The Regex Tester runs JavaScript's built-in RegExp engine live in your browser — the same engine used in Node.js, Chrome, and most modern runtimes. Updates are instant as you type.

  1. 1

    Enter your regular expression

    Type your pattern between the forward-slash delimiters. Enable flags with the toggle buttons: g (global — find all matches), i (case-insensitive), m (multiline — ^ and $ match line starts/ends), s (dotAll — dot matches newlines).

  2. 2

    Paste your test string

    Type or paste any text into the test string area. Matches are highlighted in real time as you type — no button needed. The match count updates in the label.

  3. 3

    Inspect capture groups

    If your pattern contains parenthesised groups, each match's captured groups are shown below the test string — useful for validating named sub-patterns in email addresses, dates, or URLs.

  4. 4

    Switch to Replace mode

    Replace mode applies String.replace() with your regex and replacement string. Use $1, $2 etc. to reference capture groups. The result appears in a read-only output panel you can copy.

Your patterns and test strings are processed entirely in your browser using the native JavaScript RegExp API. Nothing is sent to MonitorGiant or any third party.

Trying to test a regex online and see all matches in real time? JavaScript regex supports global (g), case-insensitive (i), multiline (m), and dotAll (s) flags. This tester highlights every match as you type, shows numbered and named capture groups, and counts total matches — all using the same V8 RegExp engine that powers Node.js and Chrome. Useful for validating email addresses, parsing log lines, extracting query parameters, or writing patterns for URL routing.

Frequently asked questions — Regex Tester

How do I test a regular expression online?

Enter your regex pattern in the Pattern field and your test string in the Text area. Matches are highlighted in real time as you type. The match count and each matched substring are shown below the pattern. Switch to Replace mode to test substitutions, using $1, $2 for capture group references.

What do the regex flags g, i, m, and s mean?
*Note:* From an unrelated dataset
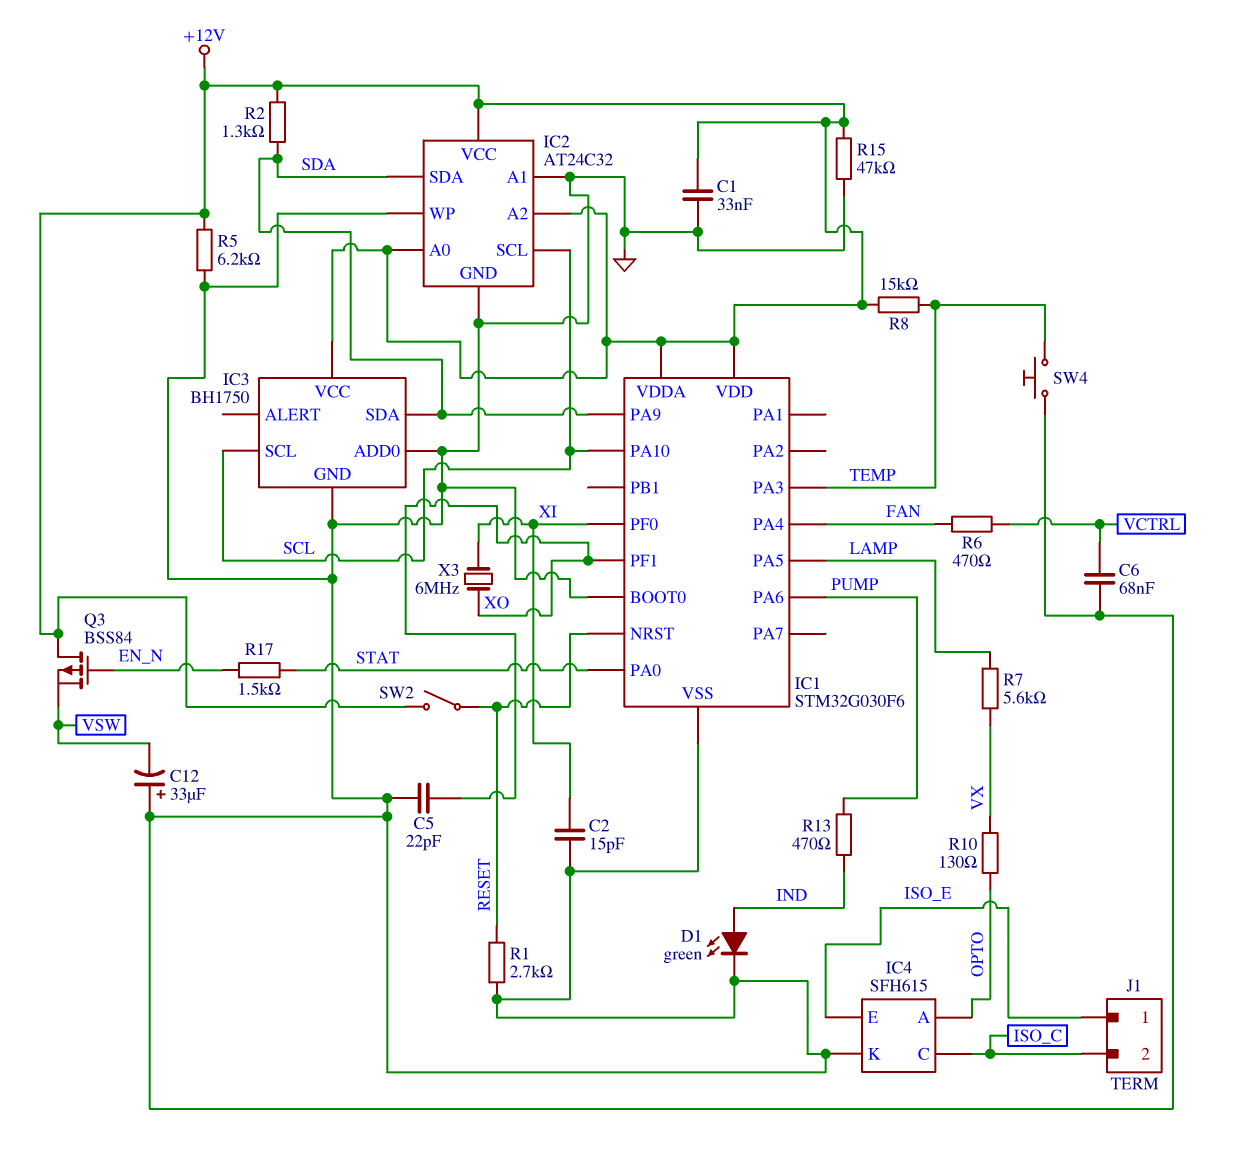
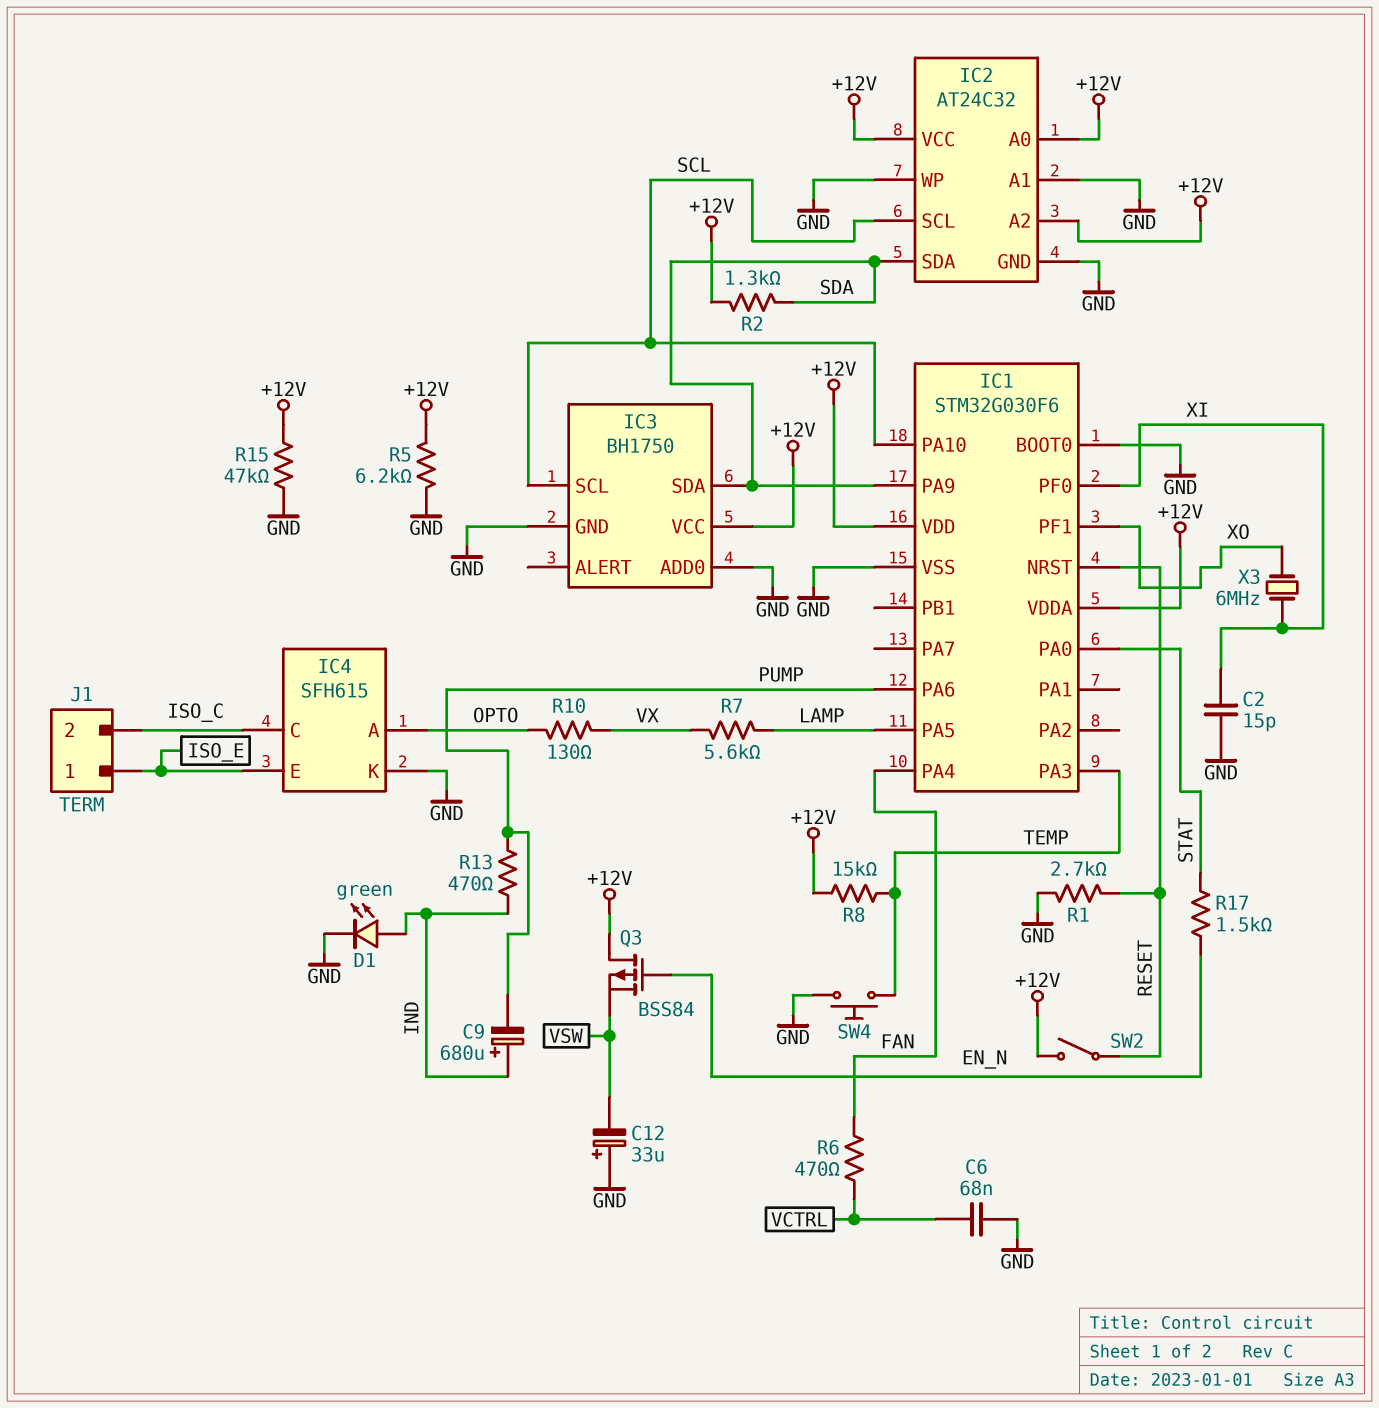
C1: 33nF (+12V, GND) -> none
C5: 22pF (GND, XO) -> none
C9: none -> 680uF (plus IND, minus PUMP)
g (global) finds all matches rather than stopping at the first one. i (case-insensitive) makes the pattern match regardless of letter case. m (multiline) makes ^ and $ match the start and end of each line rather than the whole string. s (dotAll) makes the . character match newlines too — without s, . skips \n characters. You can combine flags: /pattern/gim.

How do I match text across multiple lines?

Enable both the m (multiline) flag so ^ and $ anchor to each line, and the s (dotAll) flag so . matches newlines. For example, /^start.*end$/ms matches "start" and "end" even if there are newline characters between them. Without the s flag, .* stops at the first newline.

How do I use capture groups and backreferences?

Wrap part of your pattern in parentheses to create a capture group: (\w+)@(\w+\.\w+) creates two groups. In the tool's match panel, you'll see each group's captured value listed. In replace mode, use $1 to insert the first group's match, $2 for the second, and so on. Named groups use (?<name>pattern) syntax and are referenced as $<name> in replacements.

How do I match an email address with a regex?

A practical email regex for most use cases is: /^[a-zA-Z0-9._%+\-]+@[a-zA-Z0-9.\-]+\.[a-zA-Z]{2,}$/. This matches the local part (before @), the domain, and a TLD of two or more characters. Note that a truly RFC 5322-compliant email regex is extremely complex — for production use, complement regex validation with a confirmation email or an email validation API.